Daar is nogal haast bij. Want steeds meer mensen krijgen parkinson. In Nederland leven nu al ruim 60.000 mensen met deze progressieve, nog ongeneeslijke ziekte. En het aantal patiënten verdubbelt in de komende jaren, is de zorgwekkende prognose. De ziekte maakt daarbij geen onderscheid tussen oud en jong: iedereen kan parkinson krijgen.
Hoewel het mogelijk is om parkinsonsymptomen te onderdrukken, kunnen deze behandelingen de ziekte niet genezen of afremmen. Dat komt doordat de oorzaken van parkinson nog niet volledig in kaart zijn gebracht. Wel is duidelijk dat veroudering, omgevingsfactoren en erfelijke factoren hierbij een belangrijke rol spelen.

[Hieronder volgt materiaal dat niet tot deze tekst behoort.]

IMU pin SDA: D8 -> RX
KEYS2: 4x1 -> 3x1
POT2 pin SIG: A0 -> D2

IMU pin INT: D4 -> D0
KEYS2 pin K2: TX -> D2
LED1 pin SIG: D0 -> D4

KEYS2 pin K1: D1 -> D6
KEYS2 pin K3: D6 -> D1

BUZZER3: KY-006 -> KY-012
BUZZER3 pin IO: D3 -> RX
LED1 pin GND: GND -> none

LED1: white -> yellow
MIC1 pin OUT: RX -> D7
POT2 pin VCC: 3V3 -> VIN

Daarom is het fundamentele onderzoek van dr. Wim Mandemakers zo belangrijk: als we de oorzaken beter kennen, komen er ook mogelijkheden om parkinson te stoppen. Bij meer dan 30% van de patiënten wordt parkinson veroorzaakt door erfelijke factoren. Dr. Mandemakers onderzoekt wat er misgaat in de dopamine producerende hersencellen. Dat geeft aanwijzingen om het afsterven te remmen of te stoppen. En dat kan leiden tot de ontwikkeling van een therapie die de ziekte van Parkinson kan voorkomen bij mensen met deze erfelijke vorm.

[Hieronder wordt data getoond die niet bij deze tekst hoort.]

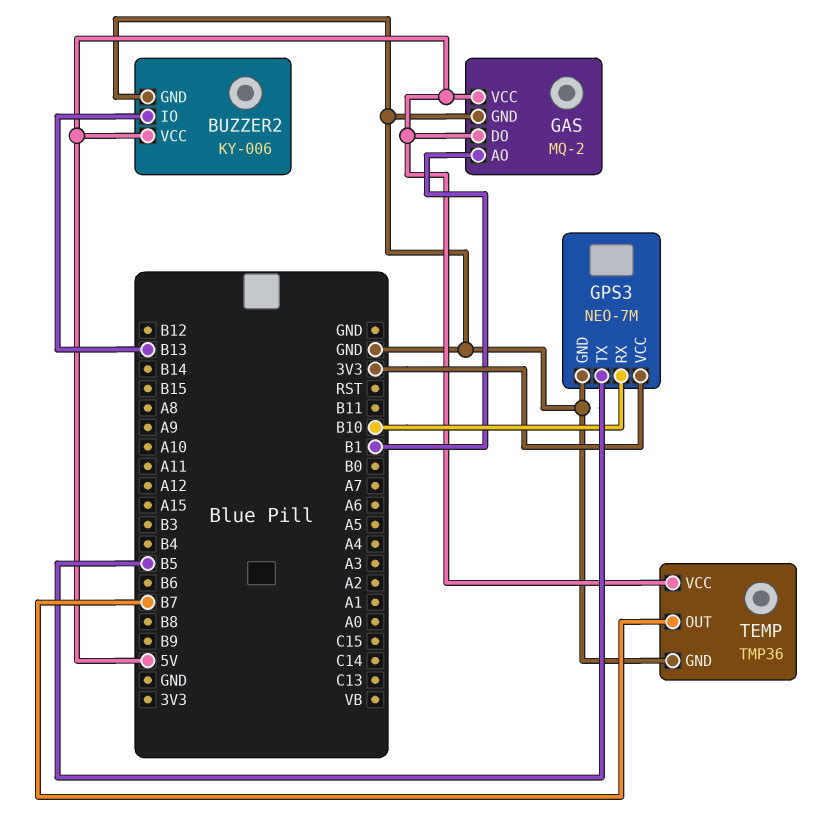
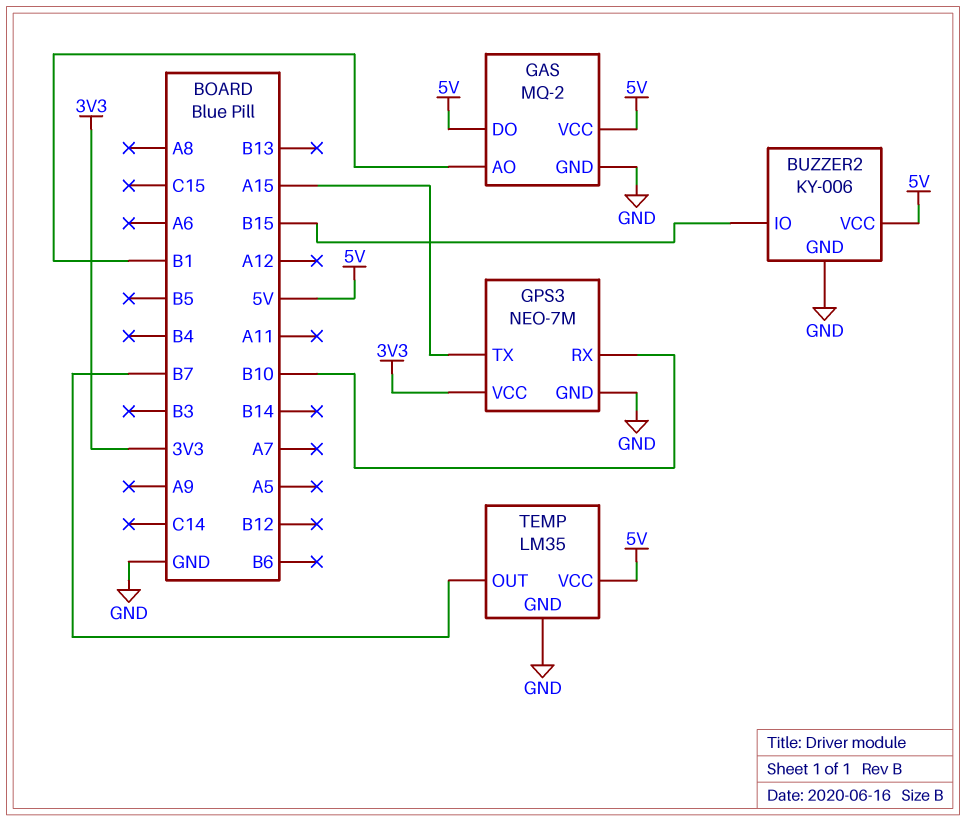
BUZZER2 pin IO: B13 -> B15
GPS3 pin TX: B5 -> A15
TEMP: TMP36 -> LM35

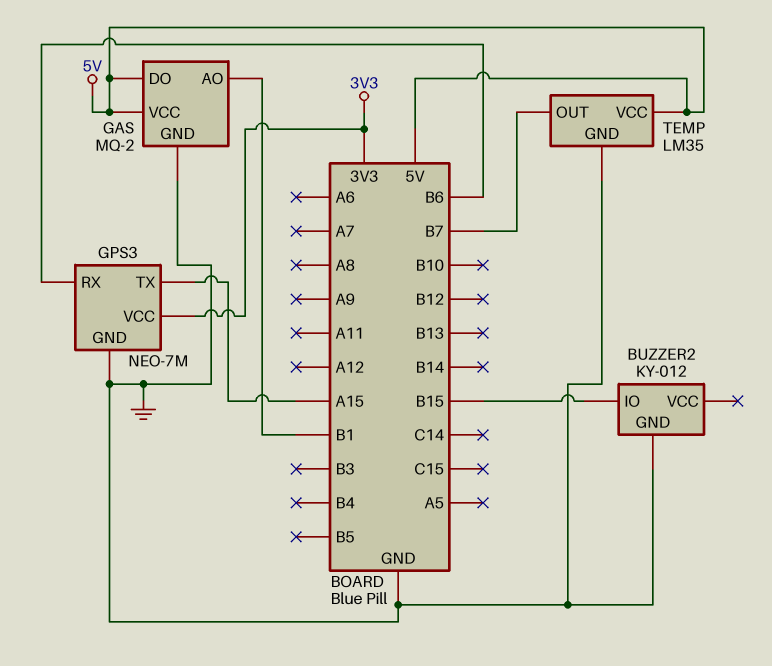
BUZZER2: KY-006 -> KY-012
BUZZER2 pin VCC: 5V -> none
GPS3 pin RX: B10 -> B6

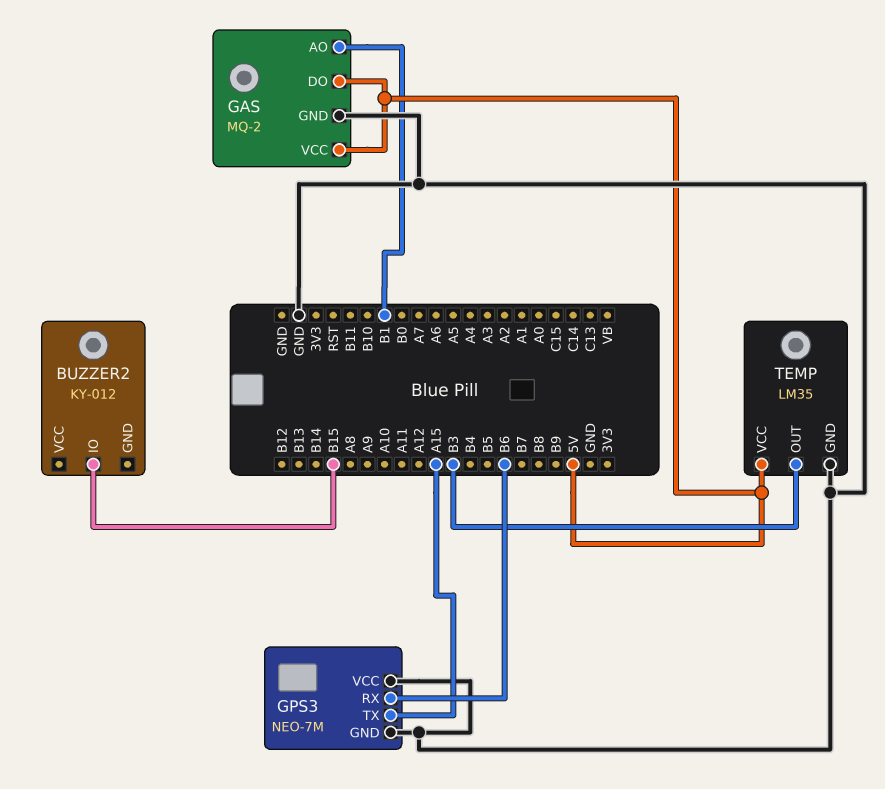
BUZZER2 pin GND: GND -> none
GPS3 pin VCC: 3V3 -> GND
TEMP pin OUT: B7 -> B3

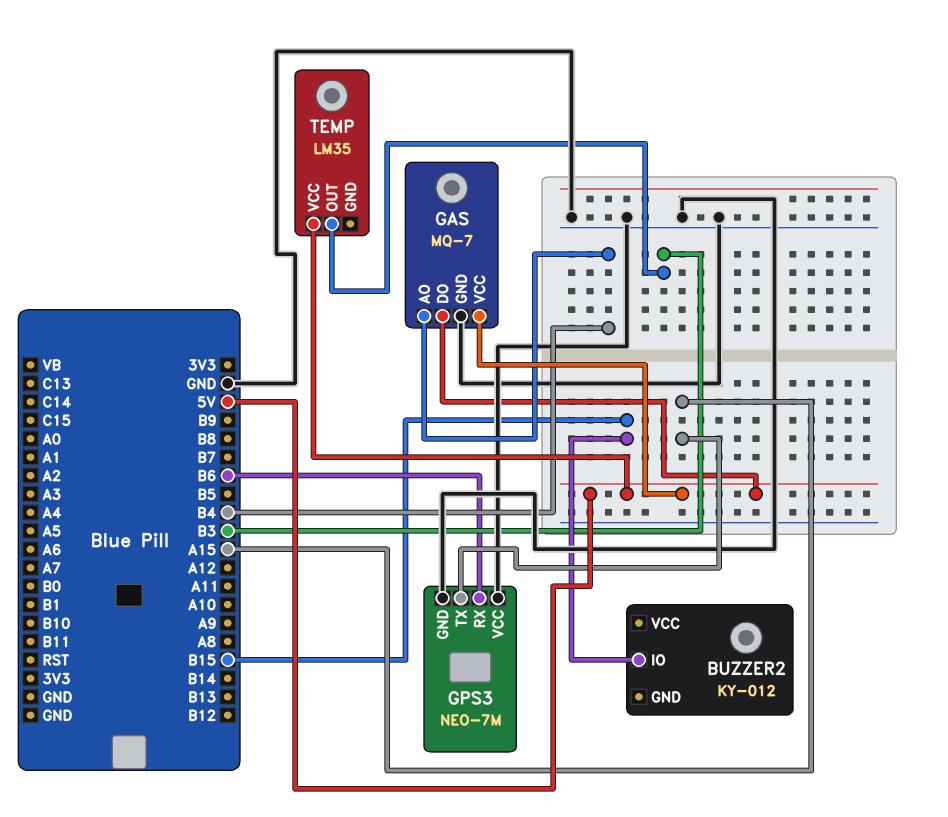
GAS: MQ-2 -> MQ-7
GAS pin AO: B1 -> B4
TEMP pin GND: GND -> none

“In plaats van de cellen te kweken in een dun laagje op de bodem van een kweekschaal, kweken we de cellen nu als een organoïde. Dit is een mini-orgaan, in dit geval een mini-brein. Het zijn klompjes cellen die uit verschillende celtypen bestaan die op eenzelfde manier zijn georganiseerd als in de echte hersenen. Hierdoor heeft een organoïde dezelfde eigenschappen als de hersenen van de patiënt. Naast de studie naar het LRP10-gen/-eiwit, gaan we met deze organoïden ook de gevolgen van DNA-mutaties in twee andere genen bestuderen in cellen van parkinsonpatiënten met een erfelijke vorm die al op vroege leeftijd – tussen 20 en 40 jaar – ontstaat. Met dit onderzoek hopen we aanknopingspunten te vinden voor het ontwikkelen van therapieën en medicijnen die de ziekte werkelijk kunnen remmen, stoppen of zelfs voorkomen.”
Uit het eerdere fundamentele onderzoek van dr. Mandemakers blijkt dat het LRP10-gen in gezonde personen niet in de dopamineneuronen zelf zit, maar voornamelijk in andere cellen. Deze cellen heten astrocyten en maken direct contact met de dopamineneuronen.

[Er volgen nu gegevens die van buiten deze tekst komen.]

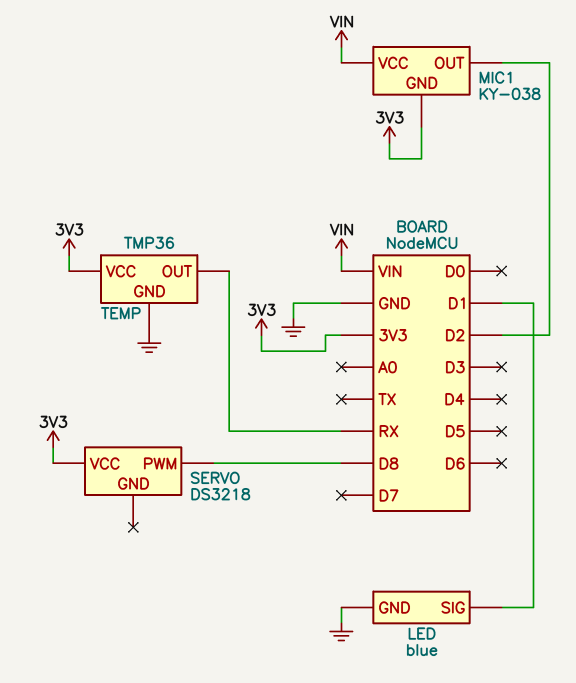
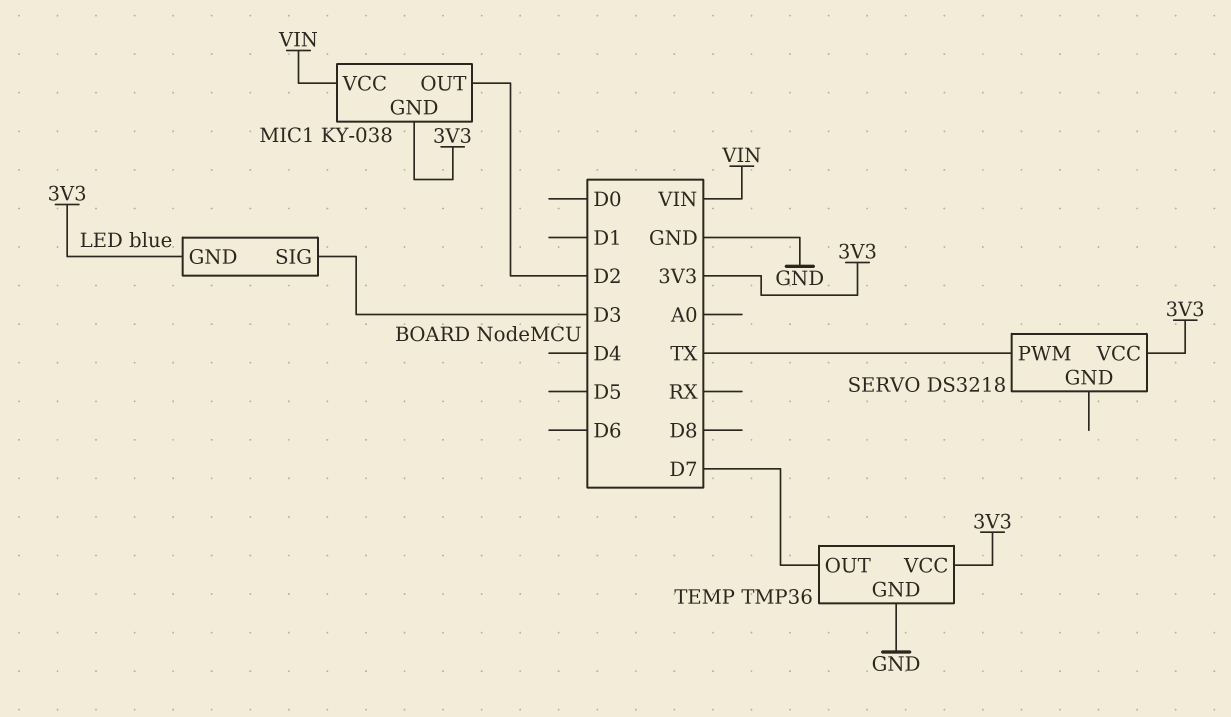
LED pin GND: GND -> 3V3
LED pin SIG: D1 -> D3
SERVO pin PWM: D8 -> TX
TEMP pin OUT: RX -> D7

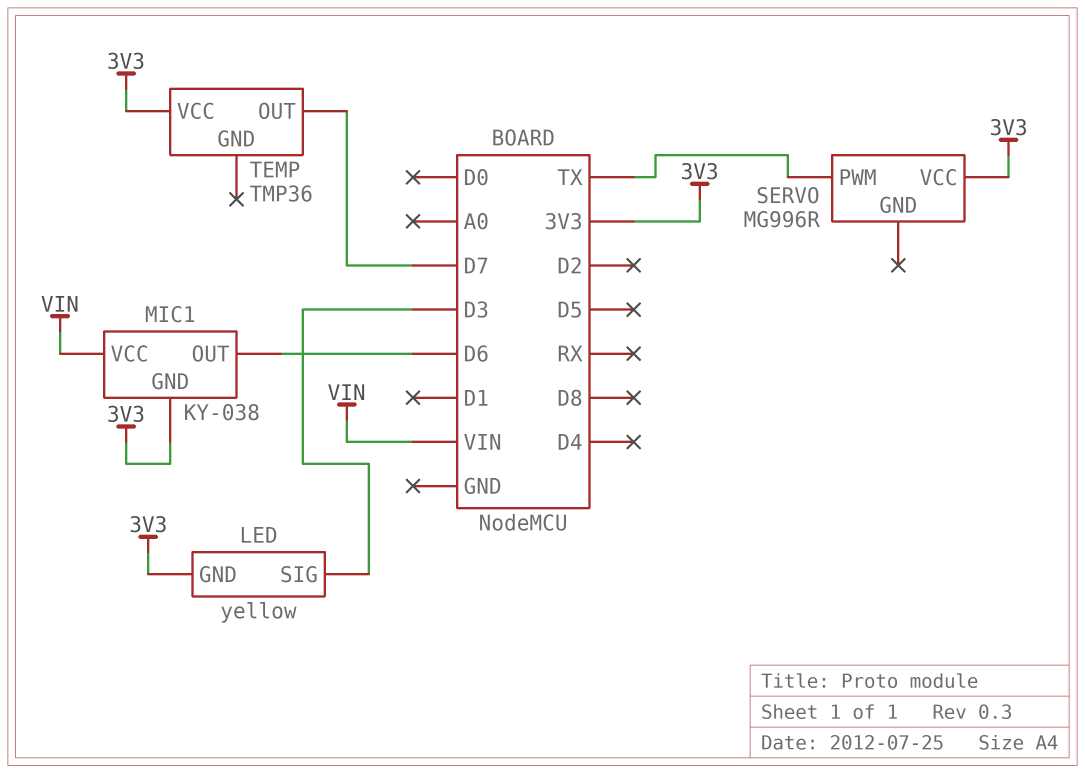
LED: blue -> yellow
MIC1 pin OUT: D2 -> D6
SERVO: DS3218 -> MG996R
TEMP pin GND: GND -> none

“Het lijkt er dus op dat een mutatie in het LRP10-gen eerst de astrocyten verstoort, wat vervolgens leidt tot het afsterven van de dopamineneuronen. Dit is een belangrijke ontdekking. Het toont aan dat we in ons onderzoek naar de oorzaken van parkinson niet alleen naar de dopamine producerende cellen zelf moeten kijken, maar ook naar andere hersencellen, zoals astrocyten. Deze bevinding laat ook zien dat het erg belangrijk is om de hersenen zo exact mogelijk na te bootsen om de contacten tussen de verschillende cellen zo goed mogelijk na te bootsen. Daarvoor is de ontwikkeling van organoïden essentieel.” Dit proces geeft meer inzicht in de moleculaire mechanismen achter parkinson. En dat biedt de onderzoekers weer aanknopingspunten voor het ontwikkelen van nieuwe therapieën.
Dit onderzoek van Erasmus MC Rotterdam is leidend in de wereld. “Omdat we kunnen beschikken over unieke cellen gedoneerd door patiënten met gen-mutaties die de ziekte van Parkinson veroorzaken. Dit is alleen mogelijk dankzij patiënten met erfelijke parkinson die vrijwillig meewerken aan het onderzoek. Daarnaast zijn we wereldwijd een van de weinige groepen die met deze cellen dopamineneuronen kunnen kweken en nu dus ook organoïden.” De wereldwijde waardering voor het onderzoek blijkt ook uit de vele internationale samenwerkingen, presentaties op wetenschappelijke conferenties en publicaties in gerenommeerde vakbladen door het onderzoeksteam.